Entretanto, ao longo do ano, a produção agrícola varia em função de um calendário ao longo do qual cada cultura, conforme suas características particulares, deve ser semeada, plantada, cultivada e colhida em diferentes épocas do ano. Só após a realização da colheita é que a produção agrícola é processada para o consumo, gerando assim os resíduos de interesse para o aproveitamento através da gaseificação. Além disto, este processo pode ser fortemente afetado pela evolução das condições agrometeorológicas ao longo do mesmo, as quais podem ser determinantes para que os materiais não sejam produzidos em quantidades suficientes para o fornecimento estável da quantidade dos combustíveis disponíveis.
Outro aspecto a ser considerado é a questão do múltiplo emprego de alguns destes materiais, os quais podem ser aproveitados em outros processos produtivos, gerando assim uma competição por um recurso de interesse que pode fazer com que seja ainda mais reduzida a disponibilidade de uma determinada biomassa, pondo em risco a operacionalidade da planta de gaseificação.
Visando oferecer uma resposta a estas reflexões, encontra-se em curso no Departamento de Engenharia Térmica de Fluídos - DETF -, Faculdade de Engenharia Mecânica da UNICAMP, um trabalho de pesquisa sobre a co-gaseificação em leito fluidizado, isto é, a gaseificação conjunta, ou simultânea, de duas ou mais biomassas misturadas. Supostamente, a vantagem de se gaseificar uma determinada mistura de biomassa proporciona uma maior flexibilidade e versatilidade aos sistemas de gaseificação.
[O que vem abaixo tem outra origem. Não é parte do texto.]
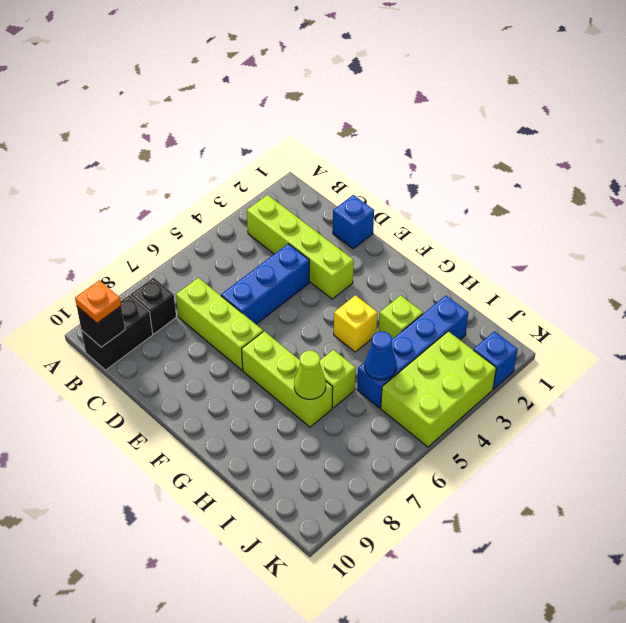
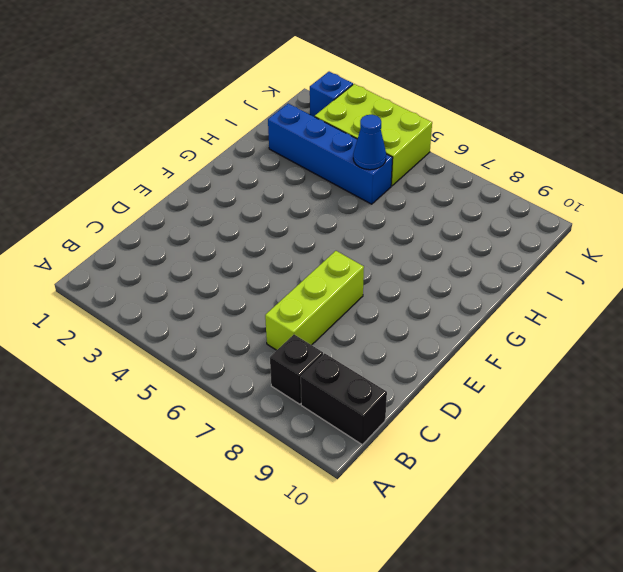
none -> lime brick B3:E3 level 1
none -> blue brick D1 level 1
none -> blue brick D4:D6 level 1

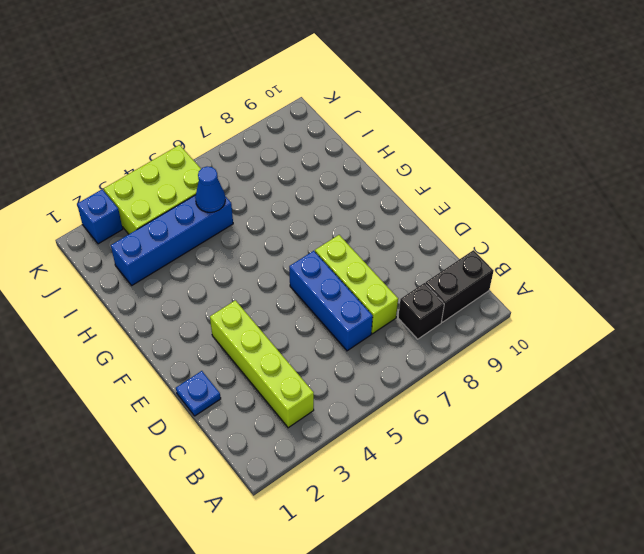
blue brick C6:E6 level 1 -> blue brick D4:D6 level 1
blue plate D1 level 1 -> blue brick D1 level 1
none -> lime brick F7:H7 level 1
none -> yellow brick G4 level 1
none -> lime brick H3 level 1

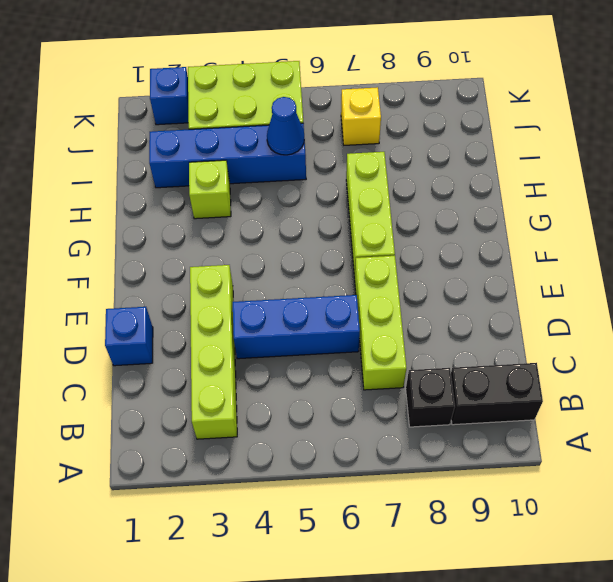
yellow brick J7 level 1 -> yellow brick G4 level 1
none -> lime brick H6 level 1
none -> black brick B10 level 2
none -> lime cone H7 level 2

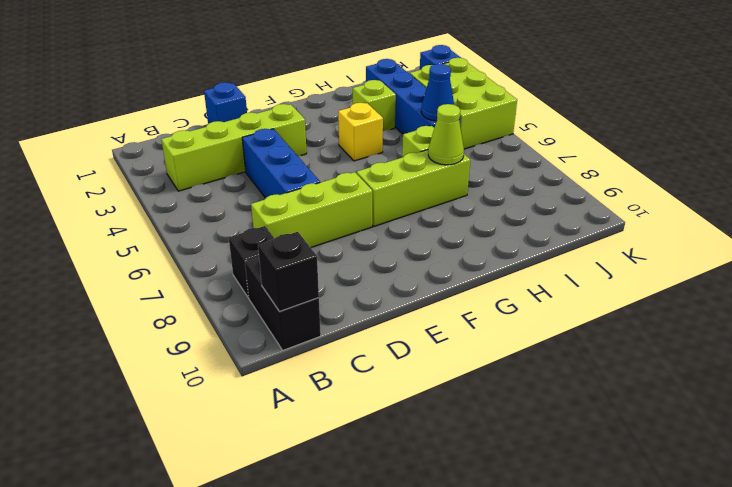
none -> orange plate B10 level 3

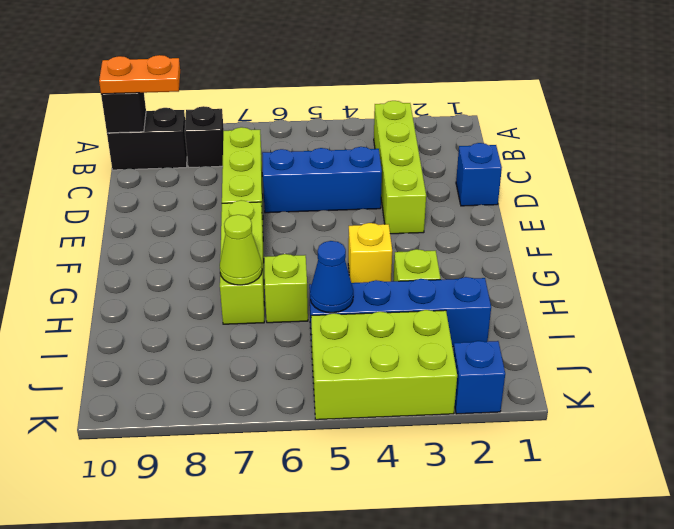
orange plate B9:B10 level 3 -> orange plate B10 level 3

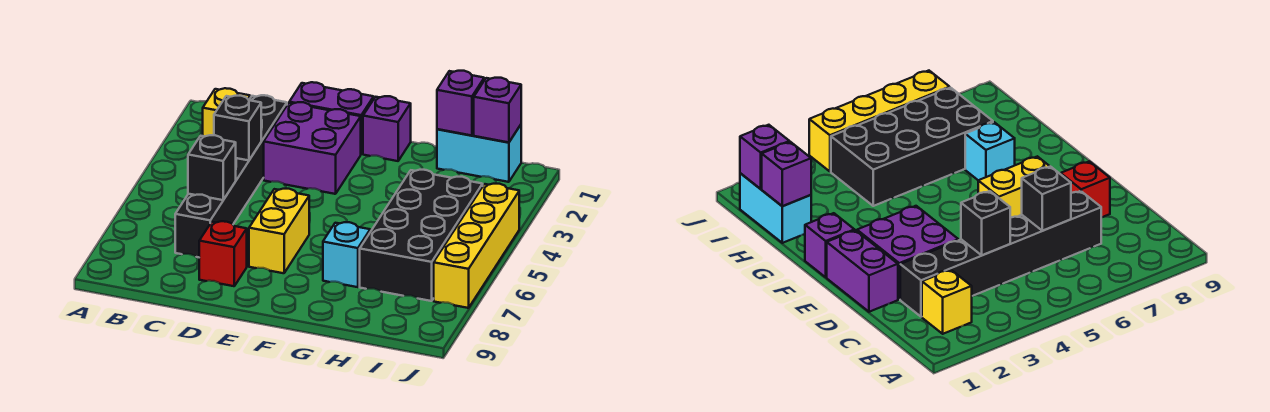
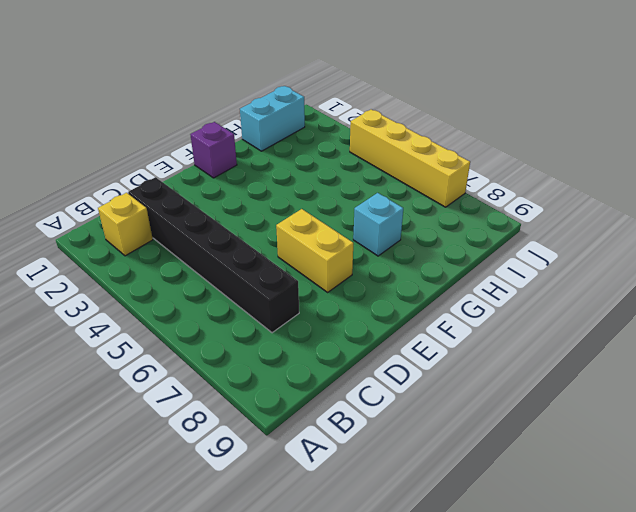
none -> purple brick D1:E1 level 1
none -> purple brick D2:E3 level 1
none -> red brick D8 level 1

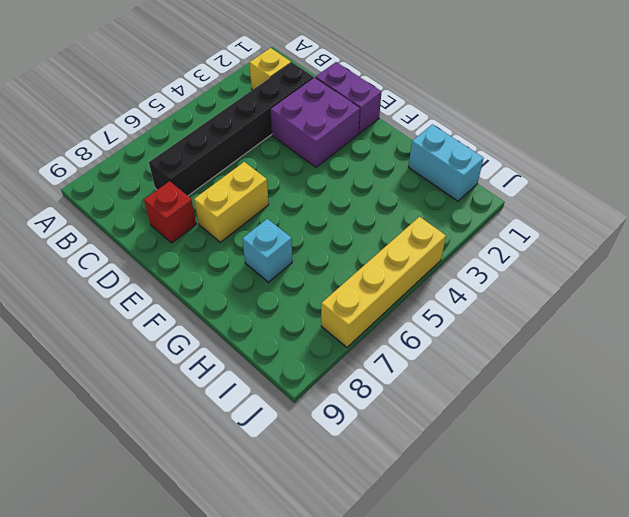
none -> purple brick F1 level 1
none -> black brick H4:I7 level 1
none -> black brick C4 level 2

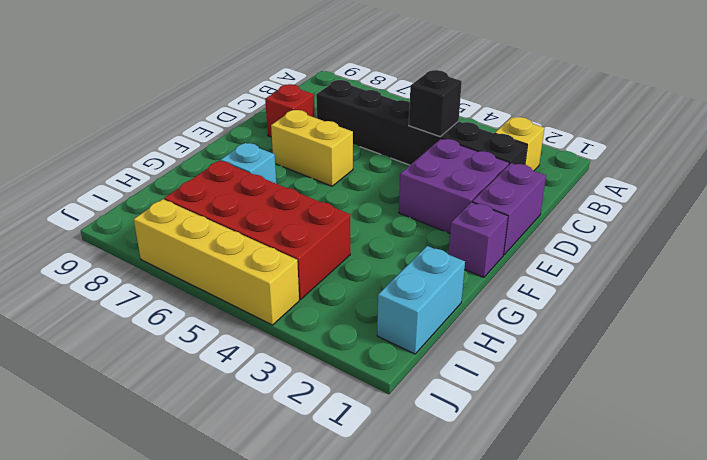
red brick H4:I7 level 1 -> black brick H4:I7 level 1
none -> black brick C6 level 2
none -> purple brick H1 level 2
none -> purple brick I1 level 2

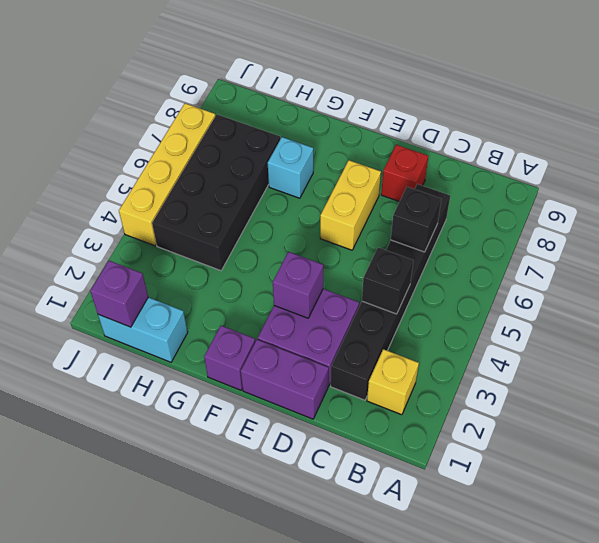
purple brick E3 level 2 -> purple brick H1 level 2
Deste modo permite-se conferir-lhes maiores vantagens competitivas frente a outros sistemas de geração e aproveitamento de energia.
ASPECTOS DA CO-GASEIFICAÇÃO
Os estudos sobre a co-gaseificação publicados até o presente momento concentram-se na determinação de dados e parâmetros de qualidade do processo de gaseificação de misturas de biomassa, como resíduos de madeira. e lodo de esgoto com carvão mineral. Tal opção é compreensível, uma vez que estes estudos são realizados por pesquisadores de instituições localizadas em países como a Alemanha, Espanha, Estados Unidos, Grã-Bretanha, Polônia e Suécia, que dispõem de grandes reservas destes materiais.
Os métodos de investigação variam de autor para autor, porém em linhas gerais consistem em primeiro realizar a gaseificação dos materiais individualmente, e após esta etapa, seguem-se as misturas em diversas proporções. Os gaseificadores empregados são de diversos tipos: leito fluidizado, fixo, concorrente, com ou sem pressurização, e utilizam ar, nitrogênio ou oxigênio "puros" como agentes de gaseificação. Deste modo, procura-se determinar se as influências dos parâmetros e das misturas dos combustíveis promovem alterações nos resultados esperados para os produtos de gaseificação.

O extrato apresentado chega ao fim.